Credit history and loans go in circles; one is required for the other …. So where does one start. If you need a loan you require a CIBIL score and how is credit score created? It is created due to the already existing loans and the borrower’s treatment of these loans. So are you stuck in a Catch 22 situation? How does one start? Till a few years back there were no credit agencies so loans were given based on personal rapport, references, lender’s discretion and so on. In current scenario the applicant has to meet the car loan eligibility criteria and also have a good credit rating to get a car loan. However in the absence of a credit score all is not lost. Let us look at few options that are available to a borrower.
Getting a Car Loan without CIBIL Score:
Getting a car loan without credit history will definitely be challenging but not impossible. As we said earlier a loan is sanctioned based on many parameters and credit history is one of them; while credit history does impact the decision making for a lender there are ways around it too. A lot of lenders are willing to lend to first time borrowers based on the following conditions and parameters.

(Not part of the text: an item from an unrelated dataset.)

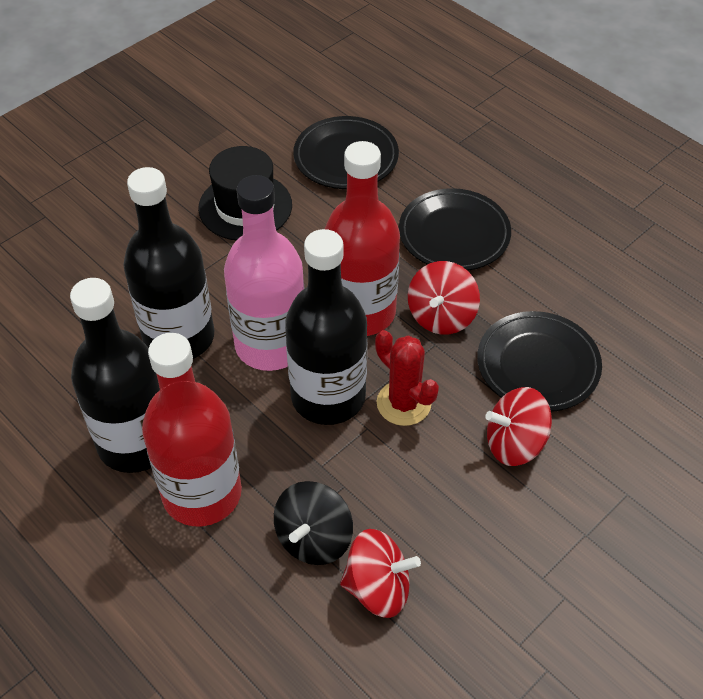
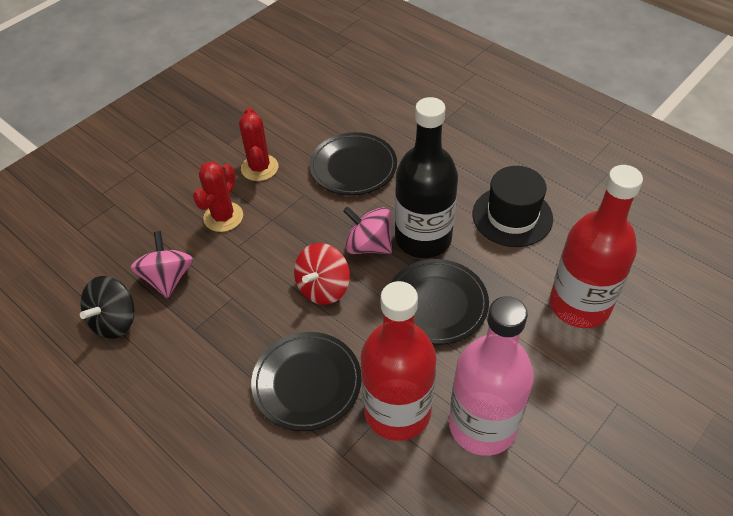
black bottle: 3 -> 1
pink spinning top: 0 -> 2
red cactus: 1 -> 2
red spinning top: 3 -> 1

While some may actively advertise that they lend without any credit check, some may do it after a little convincing and looking at various parameters. Since a car loan is a secured loan, lenders may be less reluctant to offer loans without a credit history.
- Employment Status: Most organizations these days have tie-ups with banks for salary credit and other financial services like personal loans and credit cards. Getting a service or a product from FIs where your employ has a tie-up will not be tough; thus if you want a car loan and you do not have a credit trail then the FI where your organization has a tie-up could come to your rescue. Even if the company does not have a tie-up, a steady employment record could make up for the absence of a credit score. A steady job or professional status assures the lender of steady income and stability which in turns makes the borrower a trustworthy borrower.
- Income Level: While a credit rating has nothing to do with how much your income is, getting a loan sanctioned definitely has a lot to do with it. Any lender would like to be assured of getting their money back; while intention is important but so is capacity to repay the loan. The lender would like to ascertain whether the borrower is in a position to bear the car loan EMI burden; this will be ascertained by assessing the income flow of the borrower. While a steady income flow is important, so is a sufficient income level. For this the lenders will like to assess the income level of the applicant and ascertain if the borrower will be able to service the debt. The income level which would be acceptable will vary depending on how much the applicant wants to borrow. This in turn will depend on how much he/she has got saved for the down payment and what is the cost of the car.
- Debt to Income Ratio: The next thing we come to is the debt to income ratio. A steady and sufficient income level would be of no use if the applicant has a high debt to income ratio. The ratio between debt and income of the borrower reflects the capacity of the applicant to service additional debt. If one has a steady income flow but is already burdened with debt; which means that he/she is already stretched and is paying too many EMIs. This compromises his/her capacity to bear additional debt burden. Lenders would be reluctant to lend to such an applicant for obvious reasons.
- Amount Saved for Down payment: When lenders look at the CIR of an applicant they are able to assess his/her creditworthiness and intentions too. They are able to understand to an extent if the person can be trusted or not. Another way to assure the lenders about your good intentions is to make a bigger down payment. While lenders have a LTV ratio which defines the maximum loan that can be availed by a person; the rest has to come from the borrower in form of down payment. Making a bigger than required down payment also acts as an assurance to the lender; they are assured of your intent as well as you financial stability.
The above factors can be considered by a lender in the absence of a credit rating to sanction you a taken to sanction a loan also. So make sure that if you avail a loan without a credit score you treat this as an opportunity to make a good credit rating for yourself.